Glycine-induced synaptic plasticity changes are associated with neuronal differentiation from neural precursor cells. (A) Experimental time line for glycine induced synaptic plasticity changes and associated neuronal differentiation. (B) Glycine induced an increase in the frequency of mEPSCs in hippocampal neurons [158 ± 24% (n = 4) compared to the controls]. The recordings were performed before and after the addition of glycine. There was no change in the amplitude of the mEPSCs. The experiments were performed on neurons that were 12 days old. (C) This increase in the frequency of mEPSCs was blocked by the inhibition of NMDA receptors by APV and also by the chelating intracellular Ca²⁺ with EGTA. (D,E) Glycine induced increased neuronal differentiation from GFP-labeled neural precursor cells in co-culture with primary hippocampal neurons (Ctr; 1.0, LTP; 1.79 ± 0.22, P < 0.01).
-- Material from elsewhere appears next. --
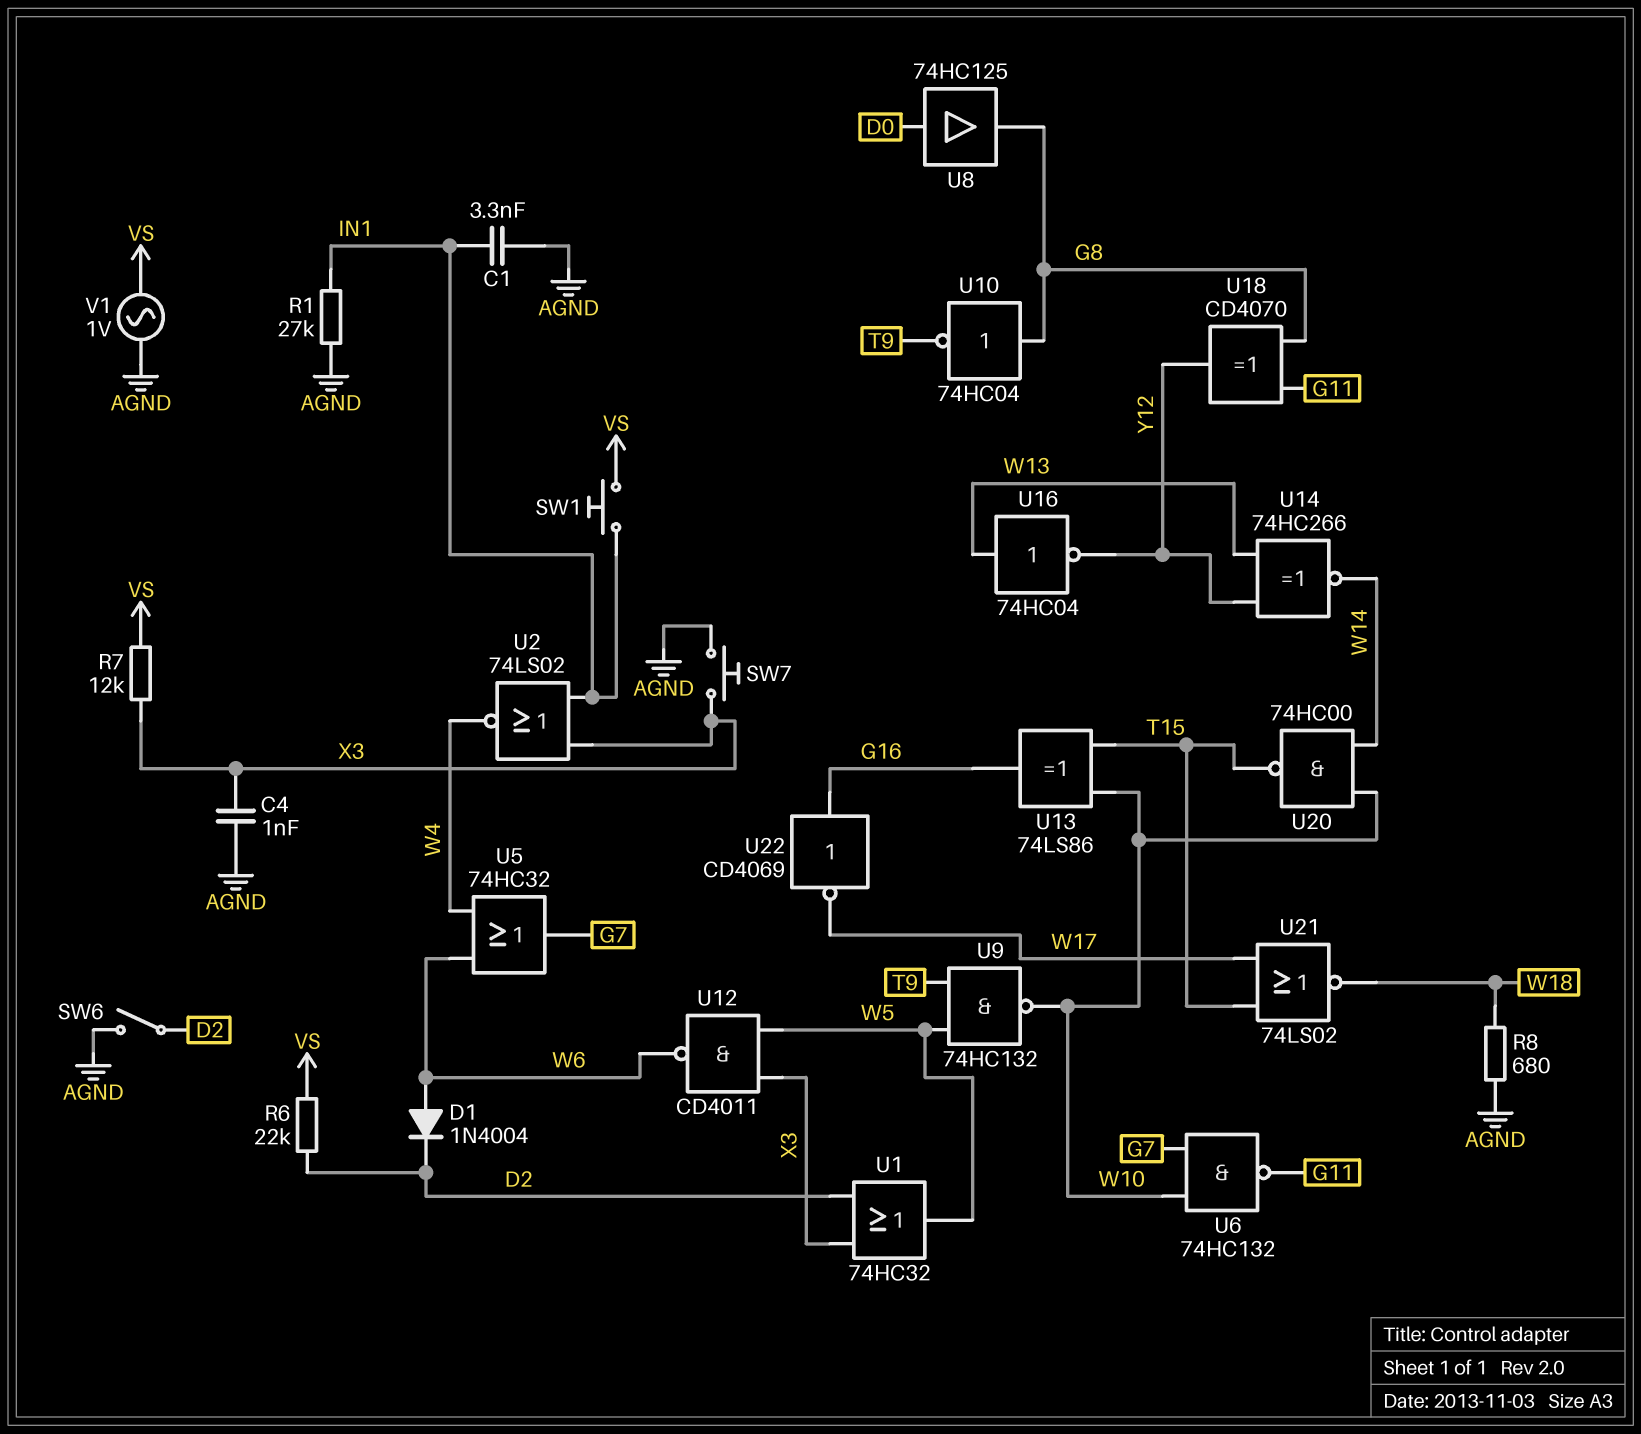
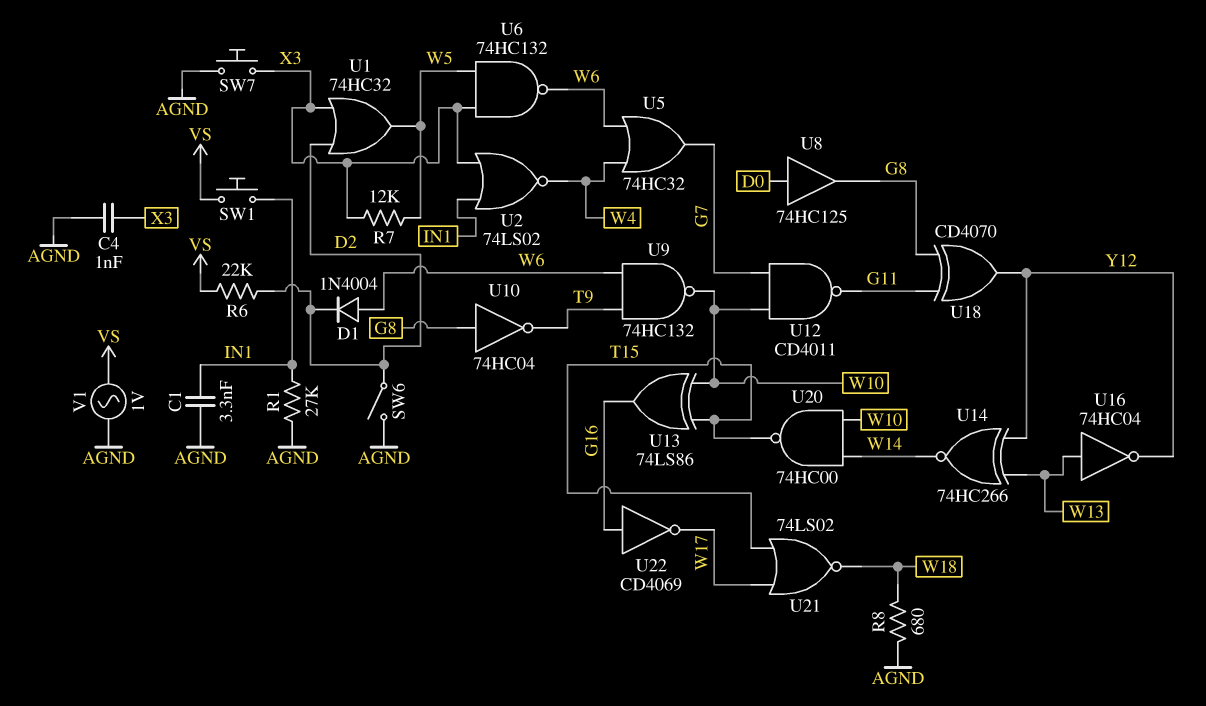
R7: 12k (VS, X3) -> 12k (W5, X3)
U6: NAND 74HC132 (in G7, in W10, out G11) -> NAND 74HC132 (in W5, in X3, out W6)
U9: NAND 74HC132 (in T9, in W5, out W10) -> NAND 74HC132 (in T9, in W6, out W10)
U12: NAND CD4011 (in W5, in X3, out W6) -> NAND CD4011 (in G7, in W10, out G11)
The co-cultures were stimulated with Mg²⁺-free glycine solution the day after the co-cultures were started as shown in (A). The number of cells per field of view remained unchanged in between the experimental conditions. There was no change in neuronal differentiation when precursor cells were stimulated with glycine in Mg²⁺-free media in the absence of hippocampal neurons. Experiments were performed at least three times in duplicates. (F) The increase in neuronal differentiation is not due to activation of GABAergic receptors on precursor cells by released GABA from neurons. Inhibiting GABA receptors with SR95531 paradoxically increases neuronal differentiation compared to control possibly by blocking synaptic GABA receptors (Ctr, 1.0; SR95531, 1.63 ± 0.20; P < 0.03). Experiments were done at least three times in duplicates. (G) The increase in neuronal differentiation is blocked by NMDA inhibitor APV and CaMK inhibitor KN-93. Each experiment was done at least three times.

Figure 4

Glycine induced neuronal differentiation is mediated by the neurotrophin BDNF. (A) Time line for the experiments where glycine induced synaptic plasticity was induced and media collected from hippocampal neuronal cultures at set time points. (B,C) Glycine induced potentiation causes increased release of BDNF from the hippocampal neurons. But NT3 a closely related neurotrophin is not regulated by glycine (C). (D) RT-PCR analysis confirms expression of trkB- and trkC-receptors in neural precursor cells. The trkB receptor is upregulated early upon differentiation whereas the trkC receptor remains unchanged. (E) Precursor cells were cultured under differentiation conditions for 24 h, followed by stimulation with BDNF (50 ng/ml) for 15 min. Immunoblots of equal amounts of cell lysates were probed with anti phospho-TrkB antibody. (F,G) Neutralizing the neurotrophins released by the neurons results in a strong decrease in neuronal differentiation from the precursor cells. Each experiment was performed three times.